19. Subsequent Events


On September 9, 2014, the Company and its wholly owned subsidiary, SPI China (HK) Limited, entered into a Share Sale and Purchase Agreement with Sinsin Europe Solar Asset Limited Partnership and Sinsin Solar Capital Limited Partnership to purchase all of their outstanding capital stock of Sinsin Renewable Investment Limited, a limited liability company registered in Malta (“Sinsin”). Sinsin is engaged in the development, acquisition, management, and/or operation of energy solutions, projects, plants, factories, warehouses, stores, and facilities dedicated to the production of alternative energy sources and the facilitation of the distribution, supply and sale of such alternative energy power, through a 26.57MW photovoltaic plant in Greece. The total purchase price for all of the outstanding capital of Sinsin to be paid by the Company will be $91,780,000. The transaction has not been closed as of date of this quarterly report on Form 10-Q. 


On September 22, 2014, the Company entered into two purchase agreements, whereby the Company agreed to issue 41,240,000 shares of its Common Stock to non-U.S. investors in a private placement, for an aggregate price of $48,250,800. The proceeds from this private placement were intended for general corporate purpose. The transaction was closed subsequent to September 30, 2014 and prior to date of this quarters report on Form 10-Q.


On October 7, 2014, the Company entered into two purchase agreements, pursuant to which the Company proposed to issue 21,739,500 shares and 10,000,000 shares, respectively, of its Common Stock to two non-U.S. investors in a private placement, for an aggregate price of $43,800,510. The proceeds from this private placement will be for general corporate purpose. The transactions have been closed prior to date of this quarterly report on Form 10-Q.


On October 22, 2014, the Company’s subsidiary in the PRC, SPI Solar Power Suzhou Co., Ltd. (“SPI Meitai Suzhou”) entered into a series of agreements, whereby the Company agreed to acquire the equity interest in three project companies owned by GD Solar Co., Ltd., a company incorporated under the laws of the PRC, for an aggregate price of $156.1 million, $16.3 million and $83.7 million, respectively. Part of the consideration is proposed to be paid with the Company’s shares of Common Stock, the number of which is to be determined by five-day average trading price of the Company’s ordinary shares immediately prior to closing of each relevant agreement. The transactions have not been closed as of date of this quarterly report on Form 10-Q.

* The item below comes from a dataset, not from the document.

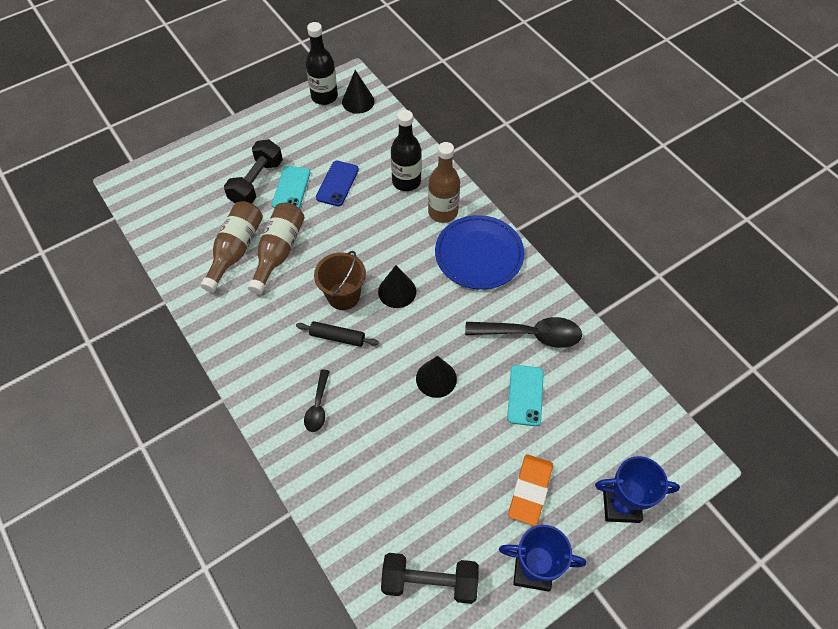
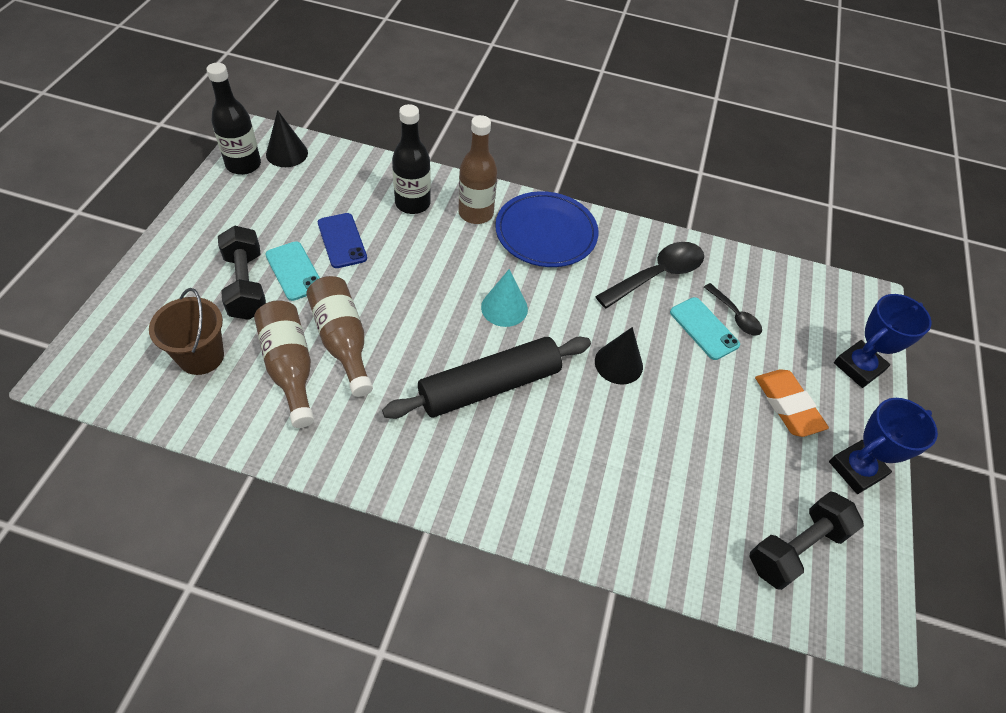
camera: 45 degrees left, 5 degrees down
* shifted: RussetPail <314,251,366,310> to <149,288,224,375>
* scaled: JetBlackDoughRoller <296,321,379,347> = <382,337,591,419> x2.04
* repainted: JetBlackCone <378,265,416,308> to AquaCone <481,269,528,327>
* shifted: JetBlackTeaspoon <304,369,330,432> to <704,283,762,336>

On October 22, 2014, SPI Meitai Suzhou entered into two purchase framework agreements, whereby the Company agreed to acquire the 100% equity interest in a PRC company which has a pipeline of projects and certain project companies owned by this PRC company, for an aggregate purchase price of $16.3 million to be settled with the Company’s shares of Common Stock, 49% of which is proposed to be determined based on the closing trading price of the Company’s ordinary shares on October 22, 2014 and the remaining 51% of which is proposed to be determined by five-day average trading price of the Company’s ordinary shares immediately prior to closing of the acquisition, and an advance payment of $22.8 million, respectively.  The transactions have not been closed as of date of this quarterly report on Form 10-Q.


On October 28, 2014, the Company’s other wholly owned subsidiary in the PRC, Xinwei Solar Power Engineering (Suzhou) Co., Ltd. (“Xinwei Solar”) entered into a framework agreement, whereby Xinwei Solar agreed to acquire 100% equity interest in a PRC roofing solutions company, for an aggregate purchase price estimated at $53.7 million and to be determined upon closing of the acquisition, with such purchase price to be settled with shares of the Company’s Common Stock valued at $2.38 per share. The transaction has not been closed as of date of this quarterly report on Form 10-Q.